Mise à jour du 23 avril 2020

Dans l’arsenal de la lutte contre le Covid-19, des applications sur téléphone mobile sont apparues avec la promesse de faciliter la recomposition des chaînes de transmission et d’accompagner le déconfinement. Autant qu’un débat sur la protection des données, ces applications soulèvent surtout la question bien plus basique de leur efficacité : la proximité de deux téléphones portables pendant une certaine durée permet-elle de présumer une contamination ?
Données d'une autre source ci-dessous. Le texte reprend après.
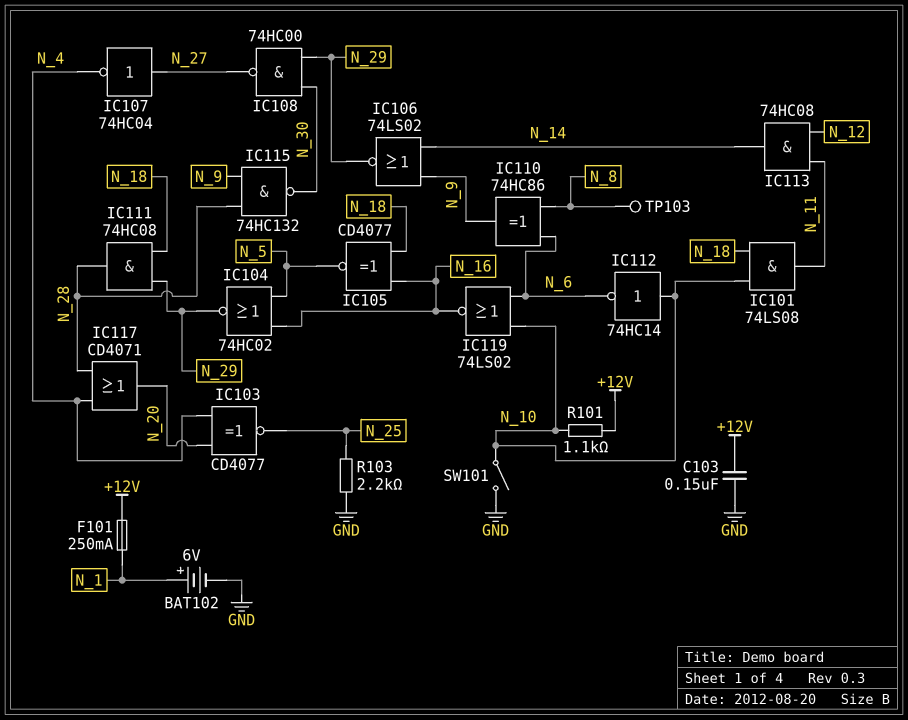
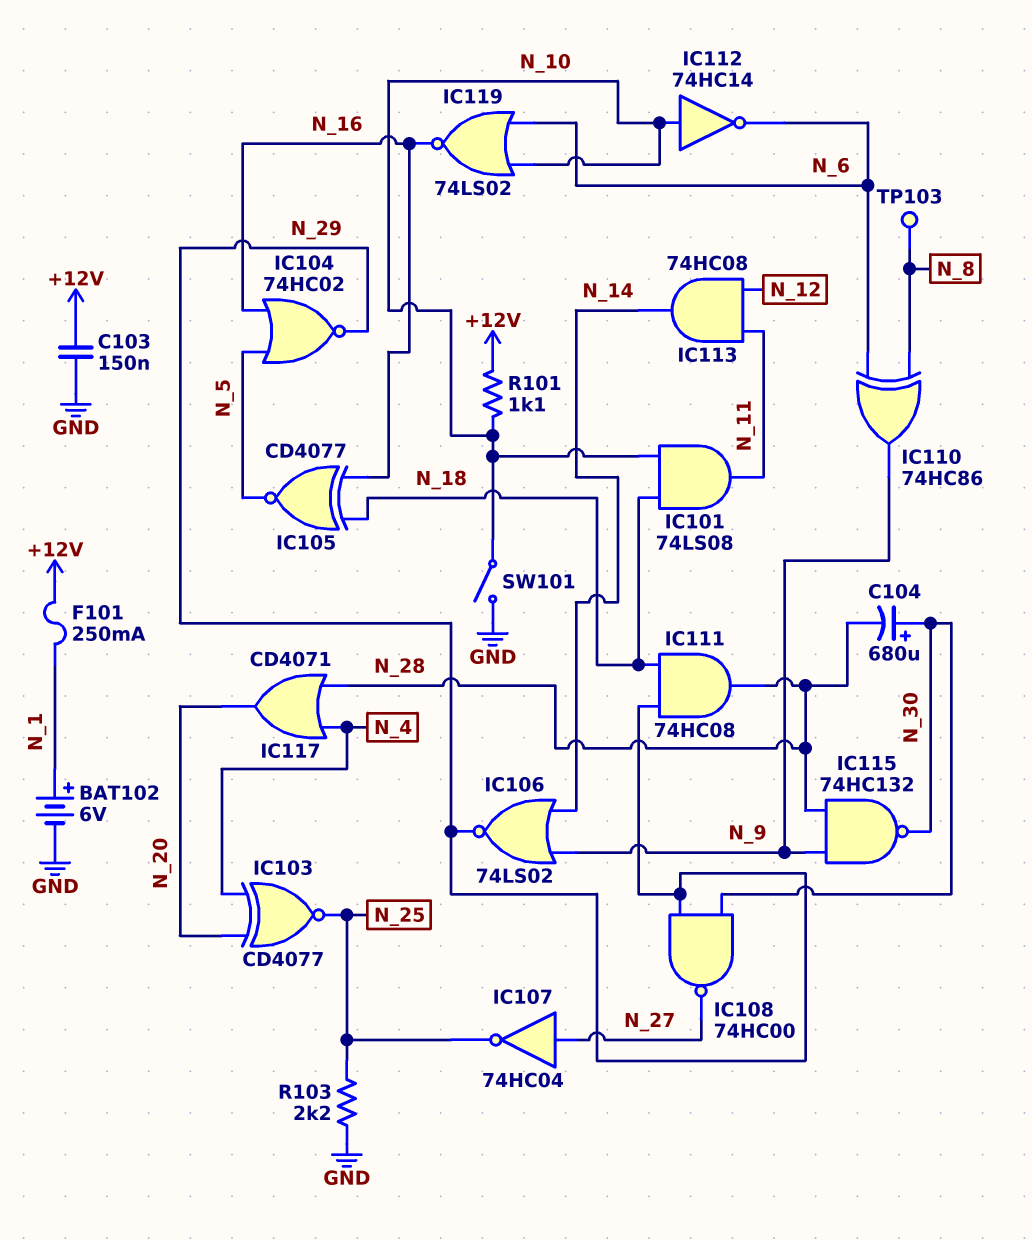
C104: none -> 680uF (plus N_30, minus N_28)
IC107: NOT 74HC04 (in N_27, out N_4) -> NOT 74HC04 (in N_27, out N_25)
Toutes les crises majeures de notre civilisation ont conduit nos sociétés à s’adapter, particulièrement pendant les révolutions, les guerres et les crises sanitaires. La statistique, ainsi, se déploiera en véritable outil de politique publique pour lutter contre le choléra ou encore la variole. D’Alembert et Diderot s’opposeront sur le bénéfice d’une vaccination de masse de la population, le premier estimant que le choix devait être laissé aux individus  et qu’ils pouvaient ainsi refuser de se voir inoculer une forme atténuée de la maladie pour développer une immunité. Daniel Bernoulli, en affirmant par une approche statistique que le risque mortel de la vaccination était d’un cas sur 200, allait trancher le débat, faire prévaloir le collectif sur l’individuel et emporter la décision publique.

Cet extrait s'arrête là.